Holding Your MSP’s Feet to the Fire
If you’re seeing suspicious chargebacks with the EMV reason code, you should lay the pressure on your MSP to provide evidence that you’ll only be held responsible for chargebacks that are allowed under your contract and according to the EMV liability shift. Here’s how:
  1. Review your contract to see if there’s language that allows your MSP to pass the chargeback fees associated with the EMV liability shift onto you.
  2. Ask your MSP to explain their chargeback investigation process, including how they identify the difference between counterfeit and friendly fraud.
  3. Pressure your MSP to provide evidence that a chargeback with the EMV reason code is actually for counterfeit fraud, where an EMV card’s track information has been used to create a fake card and then swiped.
  4. Urge your MSP to work with the card-issuing banks and the card brands to provide clear information to merchants about how they justify what falls under the EMV reason code for chargebacks.
Bending the Truth
Consider, for example, this scenario: You own a high-end spa on Main Street and Suzy Soaplover purchases $600 worth of specialty services and goods – everything from an aromatic body wrap, mani/pedi, and blow out to luxurious bath salts to take home. Suzy loves soap so much she even signs up to receive emails about future sales. You don’t have EMV yet, so you verify her identity by confirming her ID and signature. All is good and well until a few weeks later, when you receive your monthly statement from your MSP and find out that Suzy was a little sneaky. She disputed the charge at your spa, claiming she was never there. When you provide evidence to prove that she was, it’s ignored.
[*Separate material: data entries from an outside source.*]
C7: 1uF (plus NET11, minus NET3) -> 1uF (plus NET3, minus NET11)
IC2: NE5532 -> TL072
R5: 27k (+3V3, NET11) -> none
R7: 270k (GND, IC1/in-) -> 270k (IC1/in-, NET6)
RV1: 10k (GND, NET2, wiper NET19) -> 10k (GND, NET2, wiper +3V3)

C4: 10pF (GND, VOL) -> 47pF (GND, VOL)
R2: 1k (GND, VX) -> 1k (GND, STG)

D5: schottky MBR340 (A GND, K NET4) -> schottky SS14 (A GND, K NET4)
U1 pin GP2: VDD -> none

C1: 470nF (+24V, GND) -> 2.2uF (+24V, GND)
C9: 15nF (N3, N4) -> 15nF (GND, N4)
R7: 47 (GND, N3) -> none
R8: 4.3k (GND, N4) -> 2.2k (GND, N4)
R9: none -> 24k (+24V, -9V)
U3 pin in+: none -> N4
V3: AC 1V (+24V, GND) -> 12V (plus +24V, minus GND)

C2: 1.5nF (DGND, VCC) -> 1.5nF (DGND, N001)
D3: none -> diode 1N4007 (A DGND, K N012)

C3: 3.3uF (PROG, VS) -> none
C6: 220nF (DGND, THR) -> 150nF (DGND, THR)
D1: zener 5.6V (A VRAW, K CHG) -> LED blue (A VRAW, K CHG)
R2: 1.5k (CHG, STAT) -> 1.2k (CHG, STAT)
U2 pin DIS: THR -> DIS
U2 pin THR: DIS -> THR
If a cardholder can perform this type of fraud and merchants are required to eat the chargeback fees, loss of goods, and profit simply because they don’t process EMV cards yet, then the card brands and MSPs have failed the merchants because they can’t – or won’t – actually distinguish counterfeit from non-counterfeit charges. To make matters worse, there is no regulatory body that requires them to make that distinction.

The card issuer and your MSP already made money on the interchange for the initial transaction, will save time by not performing an investigation, and will gain more money from the chargeback and additional processing fees. From their end, they’ve got nothing to lose by charging you for all fraudulent transactions. But, this goes against your agreement with your MSP and the stipulations for the liability shift itself. The deck is stacked against merchants, unfortunately, but that doesn’t mean you are completely powerless when the chargebacks come rolling in. That’s why it’s particularly important to pay attention to these chargebacks and urge them to provide evidence to ensure that everything is fair and square.

We don’t know how widespread the issue is of MSPs not allowing merchants to contest chargebacks even when there is evidence a charge is genuine, but it is happening. So, we can’t help but wonder whether we’ll soon see more lawsuits like this one.